Several circuit courts of appeal in recent months have issued rulings that are at odds with credit union-supported positions in Telephone Consumer Protection Act (TCPA) cases and regulatory proceedings involving the use of automated telephone dialing systems (ATDS). CUNA has called on Congress and the Federal Communications Commission in multiple forums to issue guidance allowing credit unions to contact members using ATDS without facing TCPA liability.
Last week the 6th Circuit Court of Appeals, in Allan v. Pennsylvania Higher Education Assistance Agency, ruled that ATDS calls to a stored list of numbers can violate the TCPA’s prohibition against the use of autodialers to make certain calls or texts without consent. This decision aligns with recent decisions by the 9th and 2nd Circuit Court of Appeals, but splits with decisions in the 7th and 11th Circuits.
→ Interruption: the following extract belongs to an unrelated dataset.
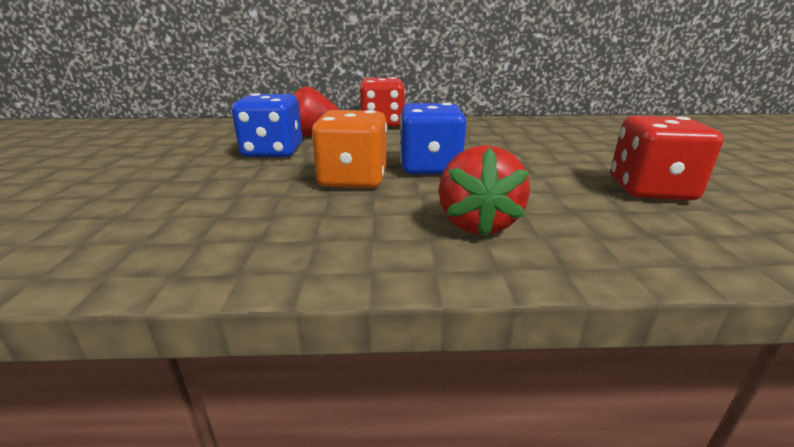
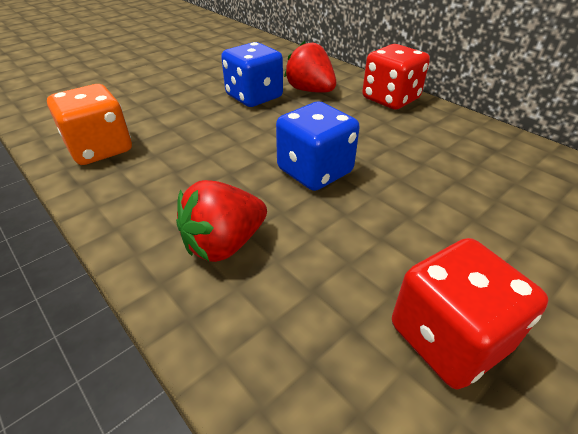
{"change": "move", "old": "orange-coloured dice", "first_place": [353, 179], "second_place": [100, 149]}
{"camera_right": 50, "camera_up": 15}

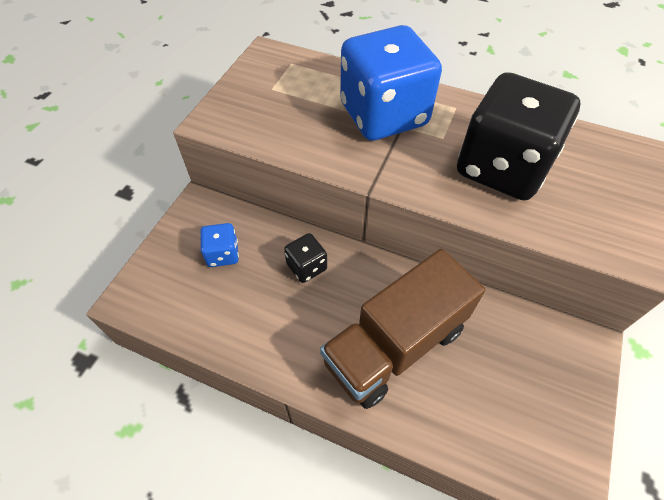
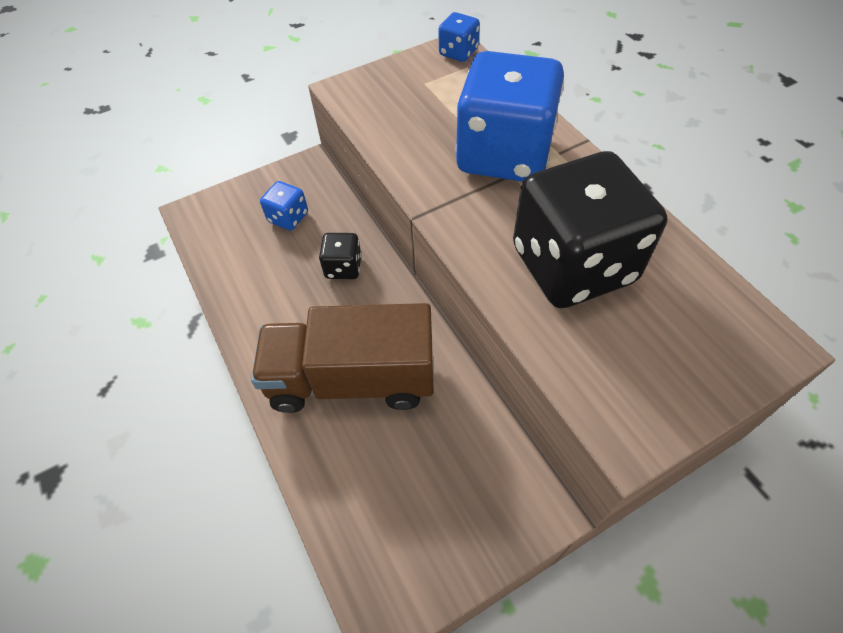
{"change": "insert", "new": "blue dice", "second_place": [458, 52]}
{"camera_right": 40, "camera_up": 0}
The case decided by the 9th Circuit Court of Appeals, Duguid v. Facebook, which also concerns the definition of an “automated telephone dialing system” under the TCPA, is currently pending before the U.S. Supreme Court. CUNA filed an amicus brief asking the Supreme Court to take the case, noting the Circuit Court split and that the current structure of the TCPA is harming credit union members by hindering the flow of important information.
The 2nd Circuit covers Connecticut, New York and Vermont; the 6th Circuit covers Kentucky, Michigan, Ohio and Tennessee; and the 9th Circuit covers Alaska, Arizona, California, Hawaii, Idaho, Montana, Nevada, Oregon, Washington and Guam.
CUNA’s legal staff advise credit unions in those states to review their use, if any, of automatic dialing equipment to call or text members. These adverse decisions coincide with a slight uptick in TCPA lawsuits filed against credit unions, including three recently filed at the federal level.